Japanese cuisine is perhaps my favorite, or at least certainly in my top three. If I were stranded on a desert island, I’d be just fine so long as there was ample seafood, rice paddies, and someone to turn it all into perfect sushi every day. Hands down our favorite sushi place in the city is ICHI Sushi, and its izakaya bar, NI, in the back. We’ve been fans since their early days, occupying a tiny and fairly charmless space that housed our previous favorite, Yo’s Sushi Club, on a nondescript corner of Mission Street in Bernal Heights.

The current space is airy and slick. As you enter the hallway covered with an Erik Marinovich mural outlining the practice of eating sushi, the staff collectively belts out an enthusiastic Irasshaimase!”

You’ll more often find us in the back at NI, ordering their deservedly famous yuzu chicken wings and whatever vegetable they’re turning into a goma ae with black sesame. It used to be that there was no sushi at NI, as the chefs at the front work at capacity to keep the sushi bar fed, but lately they’ve been offering rolls from the back kitchen, which they will also make as hand rolls. And we always, always order the tsukemono, or assorted pickles.
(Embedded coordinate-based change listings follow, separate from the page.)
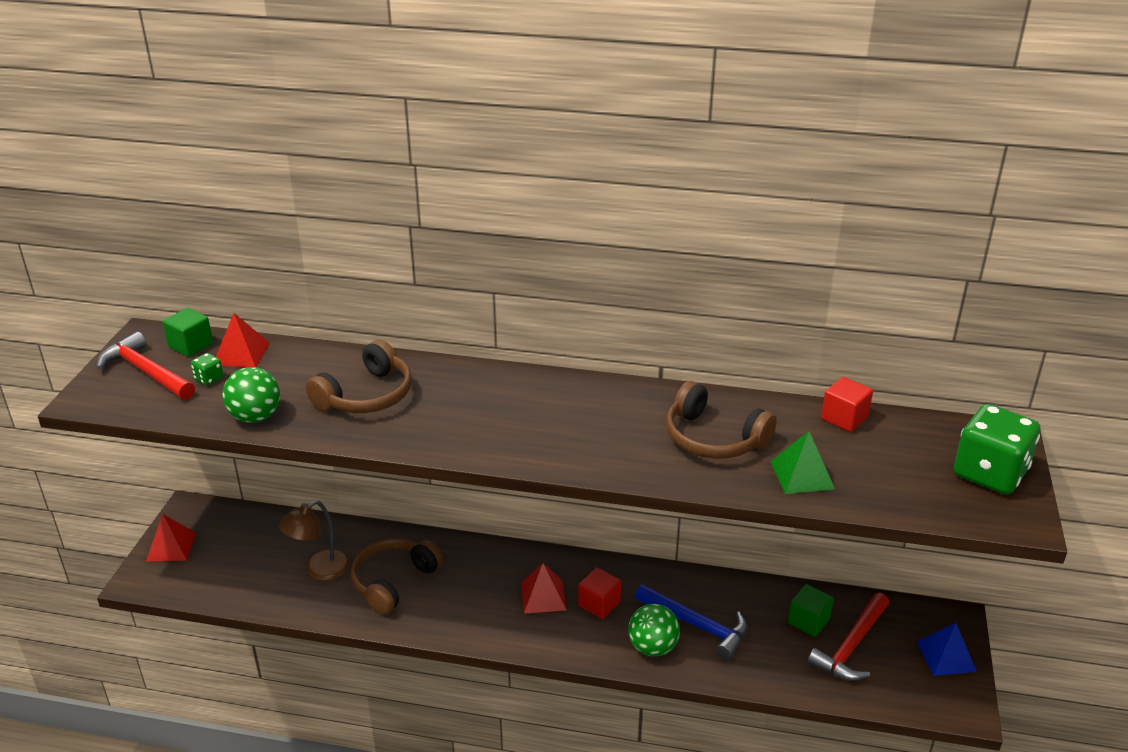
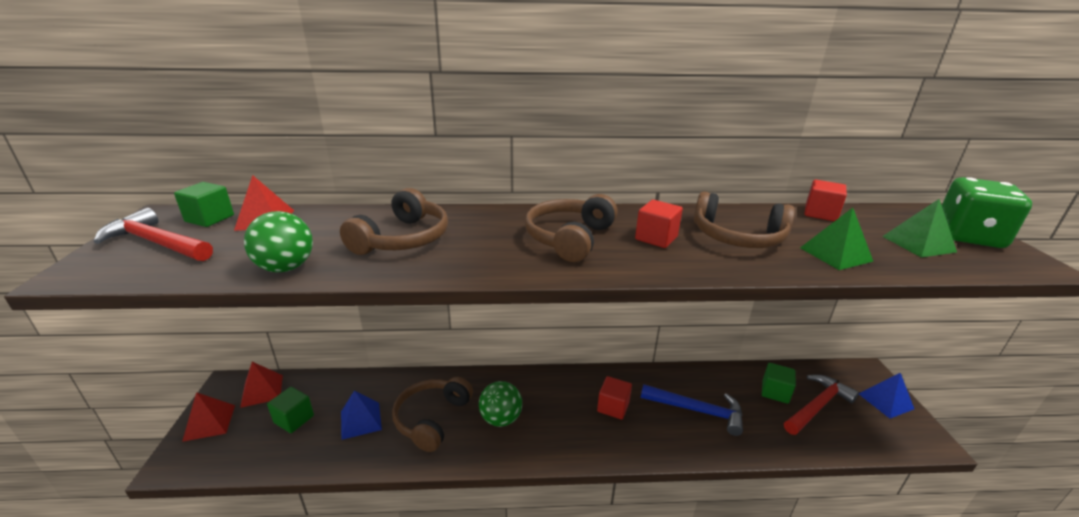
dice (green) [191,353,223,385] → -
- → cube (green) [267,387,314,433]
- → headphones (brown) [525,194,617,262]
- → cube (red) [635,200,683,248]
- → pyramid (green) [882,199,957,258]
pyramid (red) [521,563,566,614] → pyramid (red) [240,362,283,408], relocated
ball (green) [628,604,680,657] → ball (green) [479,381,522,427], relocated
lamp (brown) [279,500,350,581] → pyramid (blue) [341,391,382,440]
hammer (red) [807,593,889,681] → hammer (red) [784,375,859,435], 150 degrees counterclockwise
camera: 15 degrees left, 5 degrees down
When ICHI was still at the old space, I once asked chef Erik Aplin whether they were doing any tsukemono; they didn’t list it on the menu. He gave me a knowing look, and promptly poked into the fridges. Moments later, he presented a dish with a small selection of pickles. They were just beginning to really delve into tsukemono, and at that time weren’t ready to list it on the menu. I don’t remember everything on the plate, but I’ll never forget a small dollop of creamy white stuff that could have passed as some kind of cheese. It was tofu that had been fermented in miso, and I had never had anything like it before, or since.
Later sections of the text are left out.